The symptoms of disc herniation are believed to result from nerve compression due to the bulging of the annulus fibrosis and inflammation. Where the bulging disc occurs determines the symptoms. The spine has three sections: the cervical spine, which is the neck area; the thoracic spine, which is the back’s middle; and the lumbar spine, which is the lower back. Disc herniation can develop in any area of the spine.

A cervical bulging disc may cause tingling or pain in the neck, shoulder, hands, and arms. A lumbar bulging disc may lead to pain in the lower spine, thighs, buttocks, and feet. Other symptoms include muscle weakness and numbness in a part of the body. There are also cases of thoracic disc herniation, but symptoms are rare.

A disc herniation may not cause any pain or mild pain until pressure is increased on a nerve. An annular bulging disc is the term for the condition in which the outer ring of the spinal disc is torn. One of the most common causes is aging. As people age, the spinal discs degenerate, becoming stiffer, drier and weaker. Another common cause is overloading a healthy disc, forcing too much pressure on the disc, leading to a tear in the annulus fibrosis.

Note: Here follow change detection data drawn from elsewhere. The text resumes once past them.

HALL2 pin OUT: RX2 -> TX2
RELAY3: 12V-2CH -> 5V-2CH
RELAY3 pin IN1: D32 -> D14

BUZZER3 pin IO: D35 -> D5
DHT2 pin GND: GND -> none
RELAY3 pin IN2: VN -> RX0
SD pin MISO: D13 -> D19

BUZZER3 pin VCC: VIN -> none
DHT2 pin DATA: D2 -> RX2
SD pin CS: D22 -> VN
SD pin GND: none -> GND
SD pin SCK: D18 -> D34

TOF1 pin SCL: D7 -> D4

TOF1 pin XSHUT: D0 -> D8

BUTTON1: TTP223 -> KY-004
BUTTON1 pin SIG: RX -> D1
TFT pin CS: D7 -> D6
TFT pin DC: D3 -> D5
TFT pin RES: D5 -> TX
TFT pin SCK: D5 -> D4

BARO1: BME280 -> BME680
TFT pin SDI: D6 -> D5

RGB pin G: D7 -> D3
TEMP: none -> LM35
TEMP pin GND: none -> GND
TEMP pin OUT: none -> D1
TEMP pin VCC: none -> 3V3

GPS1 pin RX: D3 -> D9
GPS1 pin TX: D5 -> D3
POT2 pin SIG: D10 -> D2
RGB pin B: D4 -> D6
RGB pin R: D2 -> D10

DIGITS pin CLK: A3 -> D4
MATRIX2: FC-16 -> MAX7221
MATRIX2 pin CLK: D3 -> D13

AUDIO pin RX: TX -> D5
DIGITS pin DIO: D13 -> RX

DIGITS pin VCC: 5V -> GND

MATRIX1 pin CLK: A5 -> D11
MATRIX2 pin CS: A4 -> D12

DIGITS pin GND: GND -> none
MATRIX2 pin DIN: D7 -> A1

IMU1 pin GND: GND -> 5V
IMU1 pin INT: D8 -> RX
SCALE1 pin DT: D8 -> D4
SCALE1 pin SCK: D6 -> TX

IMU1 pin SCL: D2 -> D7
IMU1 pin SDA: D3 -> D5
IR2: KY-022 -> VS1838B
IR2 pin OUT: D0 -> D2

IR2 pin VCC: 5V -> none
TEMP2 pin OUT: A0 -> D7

Different Bulging Locations

Spinal discs can bulge into different locations.

  • Central
  • Paracentral
  • Foraminal

The central disc bulge is a bulge in the middle of the spine at the disc location. A paracentral disc protrusion is a disc bulge of the spine’s left or right side. The central and paracentral disc bulges press on nerve roots in the spinal canal. The foraminal disc protrusion is a spinal condition in which a disc extends beyond its normal boundaries and presses on the nerve root in the foraminal canal. Foraminal canals are where nerves exit the spine. It can be difficult to detect because the bulge is hidden in the nerve canal.

When to See a Doctor

A doctor’s physical exam and medical tests, such as a spine X-ray or MRI, can diagnose disc herniation. Some bulging and herniated discs heal on their own with rest and anti-inflammatory medications. More severe cases may require surgery. It is important to see a doctor when experiencing symptoms like back pain, numbness in a limb, or other symptoms. The sooner a doctor can identify the condition, the sooner a treatment plan can start.